Moreover, gaps in accountability means that even when initiatives, such as reliability, are dictated "from on high", the directives are often stunted by mid-level and lower level people. When guidance (policies, plans, processes, procedures and measures) have ambiguities, gaps and overlaps, lower level leaders deflect accountability. This is especially true when assets or resources required to carry out current guidance are insufficient.

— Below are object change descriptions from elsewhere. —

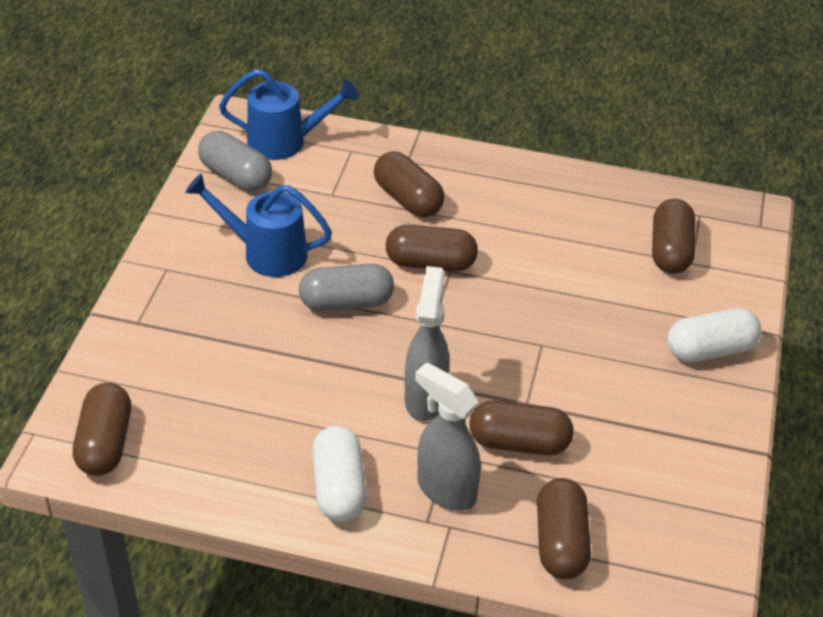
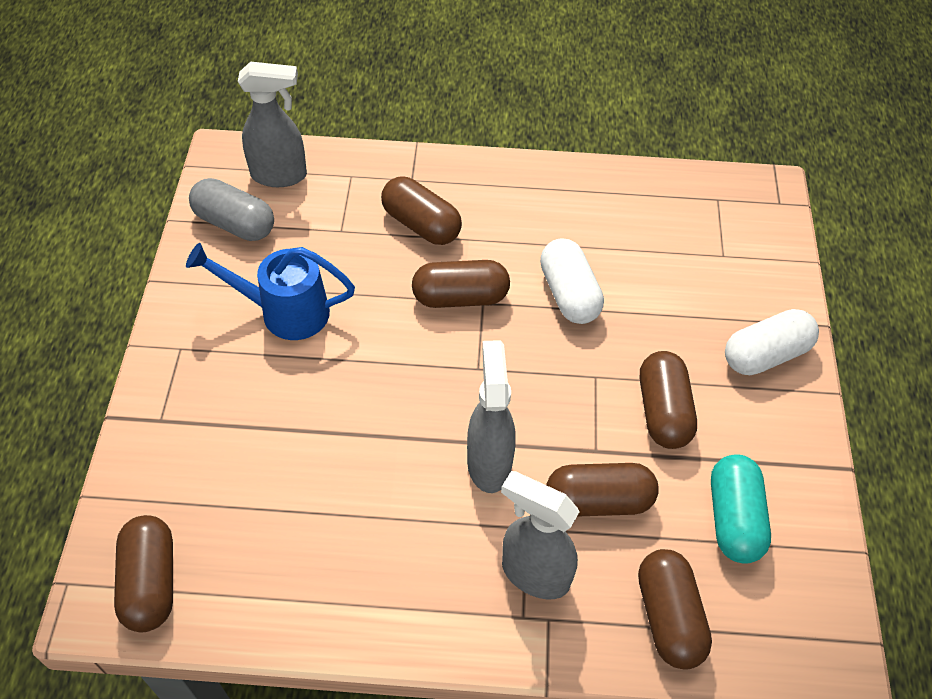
camera: 10 degrees left, 10 degrees up
(285, 142) = (280, 175): blue watering can -> grey spray bottle
(339, 488) = (420, 592): white capsule -> white capsule (569, 294)
(346, 302) = (382, 359): grey capsule -> none
(642, 476) = (734, 518): none -> turquoise capsule
(670, 251) = (699, 245): brown capsule -> brown capsule (663, 411)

I have been writing about many of these issues for the past 10 years in my monthly column in Plant Services Magazine and have a book that will be available in September called The Productive Leadership System.

07-26-2019 09:06 AM

Dear Yereba,
Thanks for your comment.
I realized that the concern of Mr Terry is about Leadership.
My comment is very important to realize and differentiate the Maintenance Engineer and Reliability Engineer, their technical background and scope of work.
I mentioned that because here in Europe, many Managers that assume the Reliability Engineering Department or RAM department are not reliability engineers. Therefore, without such background they will not be able to lead the reliability inside the organization.
For reliability leadership, the first requirement is to have experience and background in reliability engineering.
In my experience, that´s the main reason that reliability engineering leadership has become a problem in many organizations.
The second important aspect is to put the Reliability engineering program as the key success factor for the successful reliability engineering implementation in an Organization. The Reliability Program requires the following elements:
1 - Organizational Structure (Accountability, tasks, routine and formal Workflow information)
2 - Leadership ( reliability technical aspects and managerial aspects).
3 - Resources and Investment (people, training, technology, time, attractive salaries, benefits and rewards)
4 - Culture (preventive and product continuous improvement since concept phase)
5 - Reliability Plan (procedures and guidelines).

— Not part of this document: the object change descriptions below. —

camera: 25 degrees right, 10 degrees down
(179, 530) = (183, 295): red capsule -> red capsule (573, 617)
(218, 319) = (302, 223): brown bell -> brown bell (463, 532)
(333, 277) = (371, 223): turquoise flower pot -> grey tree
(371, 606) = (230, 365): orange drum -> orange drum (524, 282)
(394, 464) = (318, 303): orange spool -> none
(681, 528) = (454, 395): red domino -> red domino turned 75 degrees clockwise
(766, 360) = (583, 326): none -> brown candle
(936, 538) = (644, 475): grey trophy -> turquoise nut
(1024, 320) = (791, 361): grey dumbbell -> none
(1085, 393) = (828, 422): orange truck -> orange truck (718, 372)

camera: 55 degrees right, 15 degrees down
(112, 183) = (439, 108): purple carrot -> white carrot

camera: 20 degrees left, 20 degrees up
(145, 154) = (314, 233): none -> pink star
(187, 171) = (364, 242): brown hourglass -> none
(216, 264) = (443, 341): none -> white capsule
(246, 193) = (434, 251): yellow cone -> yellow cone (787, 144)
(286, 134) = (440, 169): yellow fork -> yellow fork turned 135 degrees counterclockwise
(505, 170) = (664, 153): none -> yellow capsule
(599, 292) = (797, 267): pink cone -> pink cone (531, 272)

The leadership is only one aspect of a successful reliability engineering program implementation.

Best regards,

Eduardo

07-26-2019 08:14 AM

dear Eduardo,
terry, is looking at leadership principles in reliability. leadership is very critical to both maintenance as well as reliability engineers. both have mission to accomplish. connecting with people and communicating with frontline is the key.

yereba

07-22-2019 06:56 AM

Dear Terry,                                                                                                                 These are not Reliability Engineer responsabilities,
The RCM, root cause analysis, CMMS are Maintenance Engineer responsabilities.
The Reliability Engineer mostly work with quantitative models such as RAM analysis, Lifetime Data analysis (Weibul Analysis), Warranty analysis,  HALT, ALT,  and qualitative methods such as DFMEA, PFMEA, FMEA, FRACAS. But of course can lead qualitative analysis such as RCM, Root and Cause Analysis (part of FRACAS). 
Reliability starts at Concept phase, therefore, most of reliability engineers need to work in the concept and design phase to support the products improvement.